I like this feeling. My body hasn’t yet grasped that this is “sleep“. Now it’s saying “Add beer to this“. Or possibly it’s “Add some of that really high quality scotch, or that extra fine Reposado Tequila“.
Man, I’m relaxed.
When I get into the pain meds (hey, I hurt somewhere, it’s ok. Or someone somewhere hurts and I feel their pain), when I eat a few sleeping pills, it makes me understand why the narcotics are such a draw. That floating feeling, that sensation of being wrapped in warm velvet. Delightful, and dangerous. It feels too good.
My friends didn’t do the downers when I hung with a chemical crowd. They were more about the ups and the psychdelics. Fun, certainly, very much fun. But we didn’t have the downs floating around.
I miss the quualudes most of all.
But now, floating gradually into sleeping-pill fuzzyland. I’m thinking, you know, a few more of these would make me feel even better. Where’d I leave them? They were here a minute ago.

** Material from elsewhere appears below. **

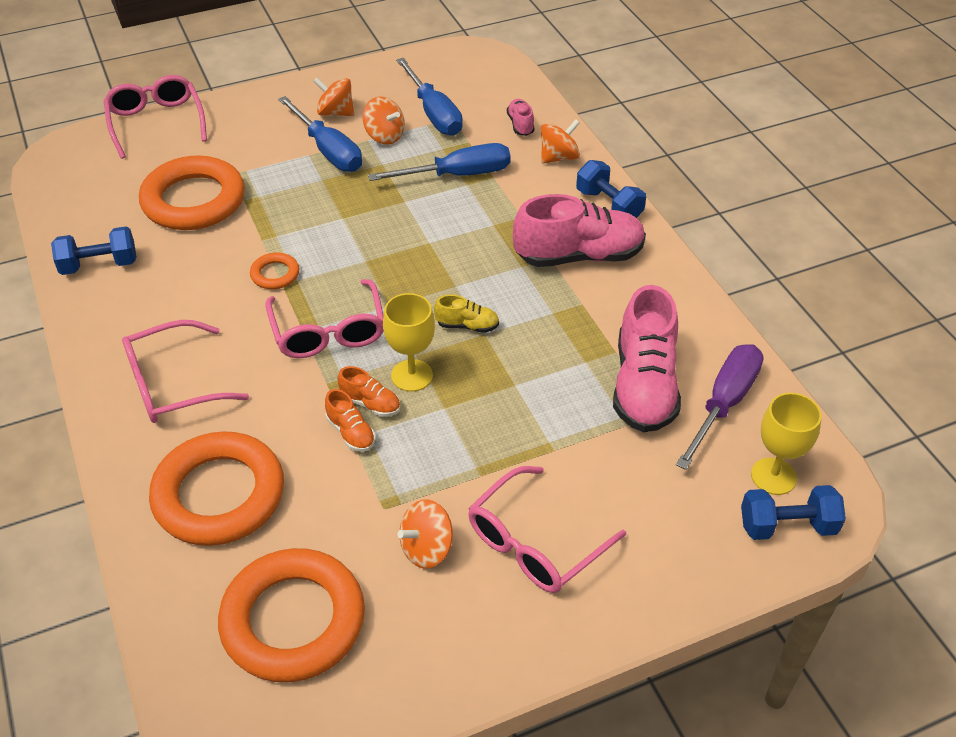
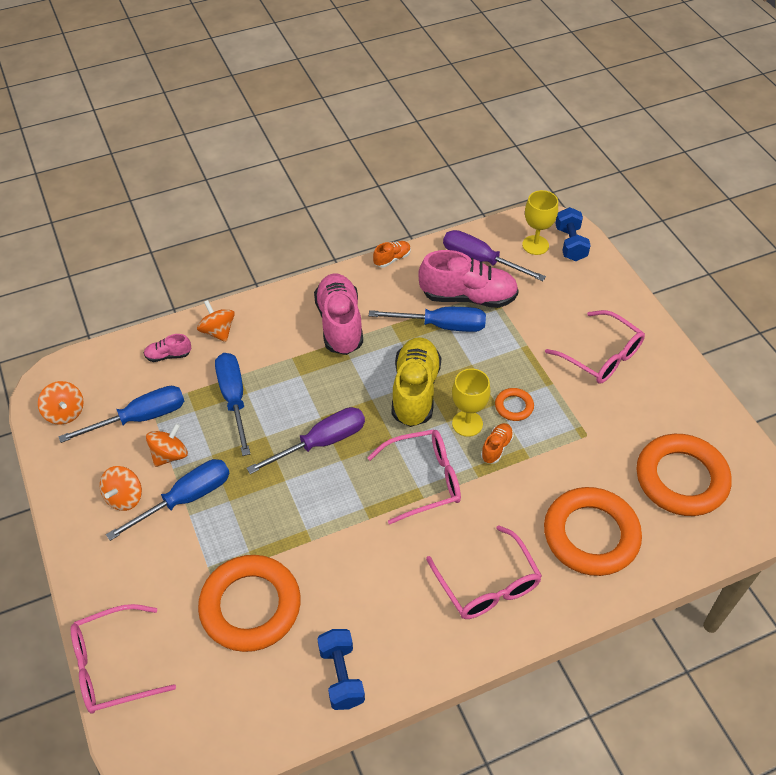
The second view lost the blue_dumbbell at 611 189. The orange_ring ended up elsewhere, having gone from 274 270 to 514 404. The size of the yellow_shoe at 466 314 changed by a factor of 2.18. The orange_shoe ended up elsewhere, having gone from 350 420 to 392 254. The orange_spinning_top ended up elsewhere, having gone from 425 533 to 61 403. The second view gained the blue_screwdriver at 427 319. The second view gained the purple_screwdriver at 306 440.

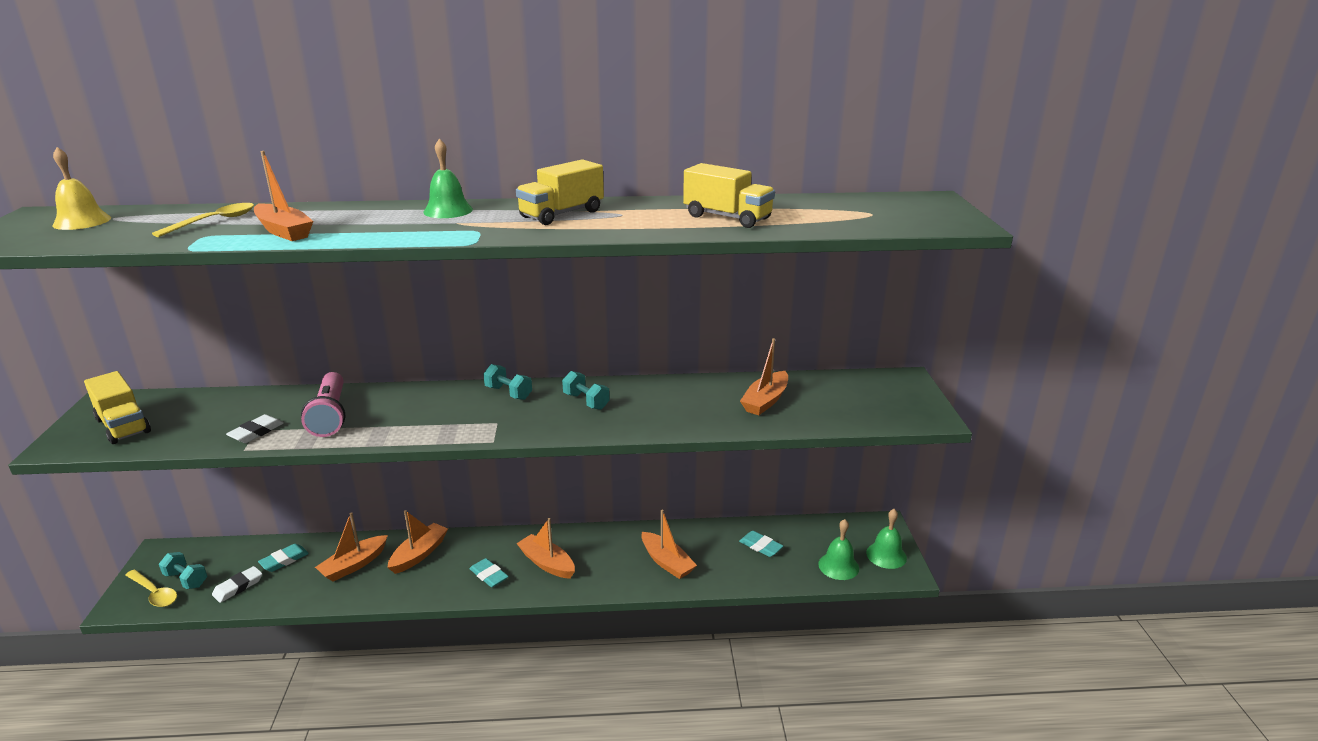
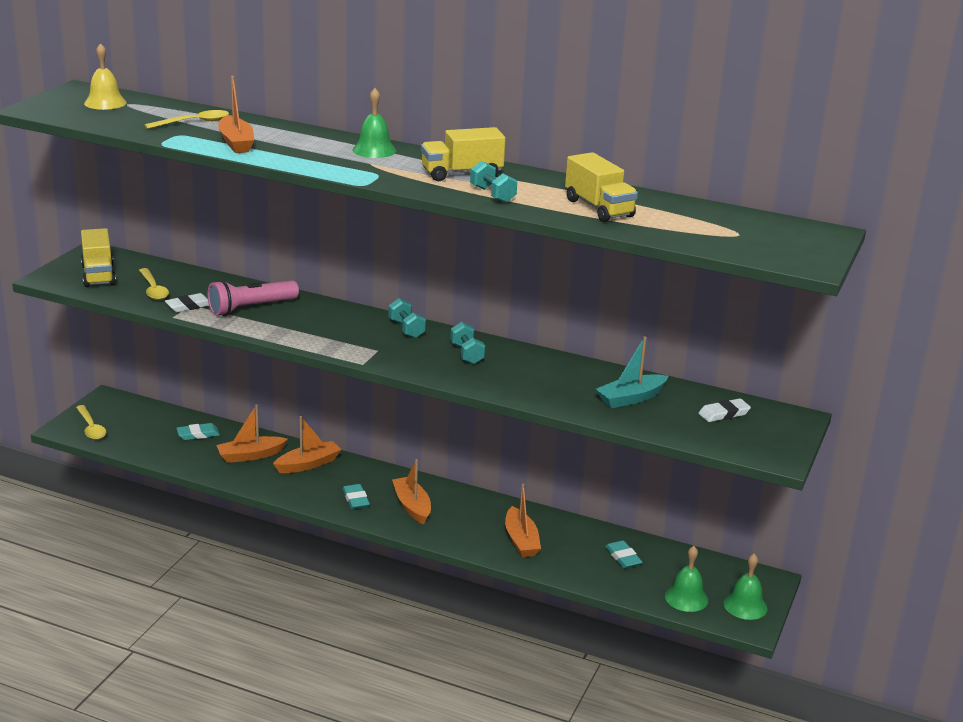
What was the orange_boat at 764 376 turned into the turquoise_boat at 632 372. The pink_flashlight at 323 404 ended up facing another way, 45 degrees clockwise from before. The turquoise_dumbbell ended up elsewhere, having gone from 183 570 to 493 181. The white_eraser ended up elsewhere, having gone from 237 584 to 725 410. The second view gained the yellow_spoon at 154 284.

Sometimes these things give me funny dreams. Very vivid. Not as much as muscle relaxants used to when I was taking them for a neck injury; hoo boy did I have weird dreams on those. But still. So I am hoping I can induce dreams of a couple favorite friends. I’m thinking of you, ladies!
My eyes are growing fur. How many of these did I take? I can’t remember.
There are some things I wanted to write about tonight. Friends I’m hoping to see soon, friends who are leaving town, feelings I’ve had since coming home that I can’t put into words, or can’t find words that can capture the mental state.
A conversation on an Orkut community made me think about mortality today, and about putting things off for later. There are things i’d like to be doing, places I’d like to be going, people I’d like to be seeing. Opportunities; I hate to pass them, I hate to say “later” or “Im too busy”. I hate reasons that stop us from doing what we want.
I think sleep might be winning over buzz now. You tell me. Am I making less and less sense as I go? Good, I’m hoping so.
There are things I want to write about tonight and the words I have are inadequate, or my brain too far into the black hole. Love and pain and pleasure and commitments and rules and promises and relationships. People breaking up, people getting together, couples in trouble. People who should be together, but are not, or cannot.
I should sleep now. I hear bed calling. Though it sounds far away, I think I can manage it. The call is sweet; why not answer.
Remind me to delete this before you all read it. It’s sure to make no sense.